- French: Matroni et moi
- Directed by: Jean-Philippe Duval
- Written by: Jean-Philippe Duval Alexis Martin (play)
- Produced by: Roger Frappier Luc Vandal
- Starring: Alexis Martin Pierre Lebeau Guylaine Tremblay Gary Boudreault
- Cinematography: André Turpin
- Edited by: Alai Baril
- Music by: Benoît Charest Maxime Morin
- Production company: Max Films
- Distributed by: Alliance Atlantis
- Release date: October 8, 1999;
- Running time: 101 minutes
- Country: Canada
- Language: French

= Matroni and Me =

Matroni and Me (Matroni et moi) is a Canadian comedy film, directed by Jean-Philippe Duval and released in 1999.

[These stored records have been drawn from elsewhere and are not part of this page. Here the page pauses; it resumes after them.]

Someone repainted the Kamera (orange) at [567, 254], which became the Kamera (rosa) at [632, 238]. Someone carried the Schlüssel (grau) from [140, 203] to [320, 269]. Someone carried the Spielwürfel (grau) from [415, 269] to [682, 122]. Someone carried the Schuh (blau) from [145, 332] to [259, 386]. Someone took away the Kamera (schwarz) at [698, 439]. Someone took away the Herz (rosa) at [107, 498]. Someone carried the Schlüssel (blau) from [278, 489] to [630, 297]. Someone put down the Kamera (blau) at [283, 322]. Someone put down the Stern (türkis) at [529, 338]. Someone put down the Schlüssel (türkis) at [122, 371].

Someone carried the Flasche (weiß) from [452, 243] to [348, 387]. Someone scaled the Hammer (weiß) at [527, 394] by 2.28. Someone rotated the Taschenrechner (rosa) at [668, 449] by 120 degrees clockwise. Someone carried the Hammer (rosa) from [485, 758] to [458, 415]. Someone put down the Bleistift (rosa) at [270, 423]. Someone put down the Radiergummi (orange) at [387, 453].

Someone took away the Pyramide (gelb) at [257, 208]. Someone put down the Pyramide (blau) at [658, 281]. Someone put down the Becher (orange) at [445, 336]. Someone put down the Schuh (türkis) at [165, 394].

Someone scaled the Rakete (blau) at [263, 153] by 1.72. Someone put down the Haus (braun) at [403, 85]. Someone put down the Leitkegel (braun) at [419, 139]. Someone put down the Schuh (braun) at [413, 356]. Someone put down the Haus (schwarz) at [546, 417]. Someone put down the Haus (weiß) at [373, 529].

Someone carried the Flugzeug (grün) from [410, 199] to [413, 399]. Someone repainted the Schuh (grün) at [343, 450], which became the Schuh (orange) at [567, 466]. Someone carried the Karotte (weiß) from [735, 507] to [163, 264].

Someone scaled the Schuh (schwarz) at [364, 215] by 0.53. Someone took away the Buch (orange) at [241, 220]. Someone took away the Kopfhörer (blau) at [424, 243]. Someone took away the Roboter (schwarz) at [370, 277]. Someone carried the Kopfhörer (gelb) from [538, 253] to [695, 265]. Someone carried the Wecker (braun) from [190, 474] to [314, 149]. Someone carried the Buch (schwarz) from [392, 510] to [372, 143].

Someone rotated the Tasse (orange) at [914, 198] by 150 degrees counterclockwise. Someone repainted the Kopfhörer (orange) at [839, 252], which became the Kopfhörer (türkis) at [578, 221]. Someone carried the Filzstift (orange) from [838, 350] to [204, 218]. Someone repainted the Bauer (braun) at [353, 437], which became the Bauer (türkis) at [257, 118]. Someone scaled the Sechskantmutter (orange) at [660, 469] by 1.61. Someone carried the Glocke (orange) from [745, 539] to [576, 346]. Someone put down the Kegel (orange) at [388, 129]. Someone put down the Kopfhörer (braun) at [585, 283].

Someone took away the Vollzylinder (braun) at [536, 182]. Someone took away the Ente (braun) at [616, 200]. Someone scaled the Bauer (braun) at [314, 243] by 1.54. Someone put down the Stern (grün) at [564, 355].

Based on a theatrical play by Alexis Martin, the film stars Martin as Gilles, an academic who meets Guylaine (Guylaine Tremblay) while on vacation in Ogunquit. However, when he tries to connect with her after they return home to Montreal, her brother Bob (Gary Boudreault) draws him into the orbit of Matroni (Pierre Lebeau), a local Mafia boss. The film's cast also includes Maude Guérin, Pierre Curzi, Alex Ivanovici, Pierre Harel and Tony Conte.

==Awards==
The film received two Genie Award nominations at the 20th Genie Awards, for Best Adapted Screenplay (Duval, Martin) and Best Editing (Alain Baril), and seven Jutra Award nominations at the 2nd Jutra Awards, for Best Director (Duval), Best Actor (Lebeau), Best Actress (Tremblay), Best Supporting Actor (Boudreault), Best Supporting Actress (Guérin), Best Screenplay (Duval, Martin) and Best Cinematography (André Turpin).